Businesses face six figure power bill increases

Photo: Getty / File
Photo: Getty / File
Some Christchurch businesses are being hit by massive rises to their power bills as dry weather and a natural gas shortage wreak havoc in the electricity market.

Hundreds of thousands of dollars in extra costs are hitting firms as they look to renew their fixed power contracts.

Christchurch-based firm Enztec employs 70 people to design and manufacture high-end medical instruments for the global orthopaedic market.

It usually operates on a fixed electricity contract with its suppliers, to avoid the volatility of spot prices.

But its chief executive Iain McMillan said it had struggled to get a new deal since its previous contract ended in February.

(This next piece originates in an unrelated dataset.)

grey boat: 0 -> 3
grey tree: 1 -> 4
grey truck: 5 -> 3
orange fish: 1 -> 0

"We have had one company being prepared to negotiate a contract with us and we're still actively working on that.

"But several of the large supply companies basically said they did not have capacity to supply and therefore wouldn't even put an offer to the table."

Enztec is now stuck paying spot prices which are more than 50 percent higher than a year ago, according to the energy consultancy firm Energy Link.

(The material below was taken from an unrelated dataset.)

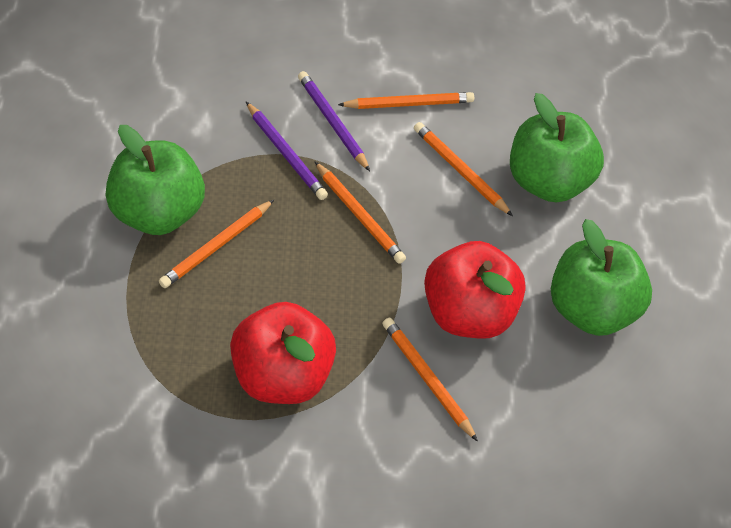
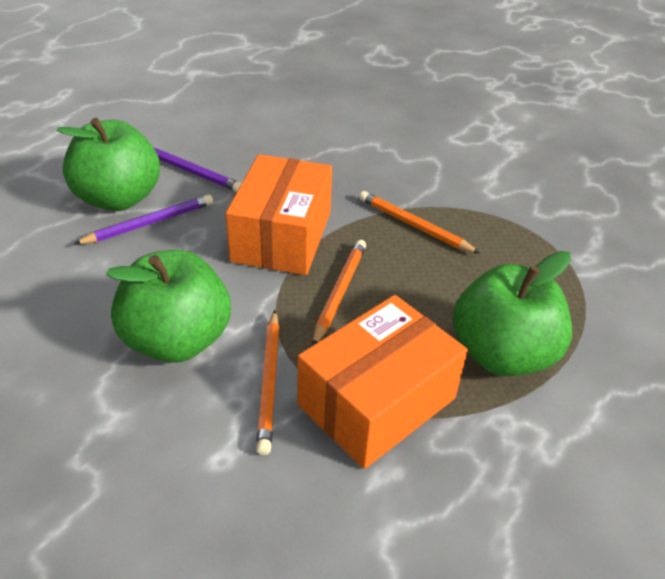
orange box: 0 -> 2
orange pencil: 5 -> 3
red apple: 2 -> 0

This is because the country had been suffering from outages at several gas fields since December, dry weather to start the year and low hydro lake levels.

Enztec's monthly power bill had about doubled but it was unable to pass these costs onto its customers because the price of its products are fixed.

As a consequence, McMillan said Enztec would have to reduce spending on research and development because it had no idea when the upward pressure on power prices may ease.

Enztec's situation was not unique with more firms saying they were at the mercy of high wholesale electricity prices.

RNZ understands the new power contract for supermarket operator Foodstuffs is 70 percent more expensive.

The company would not comment on the specifics, but in a statement its North Island chief executive Chris Quin said it had seen significant increases in its power bill.

"The combination of price increases is affecting our stores across the board, large and small, and a lot of effort is going into trying to find efficiencies to manage prices to consumers.

"It is particularly hard for our smaller stores with a number of cost impacts from recent policy changes, compliance costs, talent shortages and supply chain costs," he said.

RNZ also spoke to the chief executive of a large commodity business, who did not want to be named, who said he thought he got off lightly when its new contract only rose by 43 percent.

Another company with offices nationwide, who would not comment on the record, said it was facing price hikes of several hundred thousand dollars per year.

Employers and Manufacturers Association head of advocacy Alan McDonald said it is consumers who would ultimately pay.

"[The high power prices are] going to find its way through into prices of consumer goods and other goods, alongside things like supply chain pressures, wage pressures, the whole Covid background to everything,"

RNZ approached some of the power companies for comment on this story and only Meridian responded.

It said it acknowledged the effect high wholesale power prices were having on large customers who were coming off their contracts.

Meridian said it continues to offer fixed price contracts and would work with its customers to provide solutions that, to the extent possible, insulated them from price increases.

The Electricity Authority's general manager of market policy Andy Doube said it was investigating prices in the wholesale market to ensure they were competitive.

However, he said spot prices were inherently volatile.

"When we do have dry years, such as the one we do, coupled with the gas issues that are being experienced out of Pohukura, we do expect the market will start pricing scarcely and I think that's some of the prices we're seeing at the moment."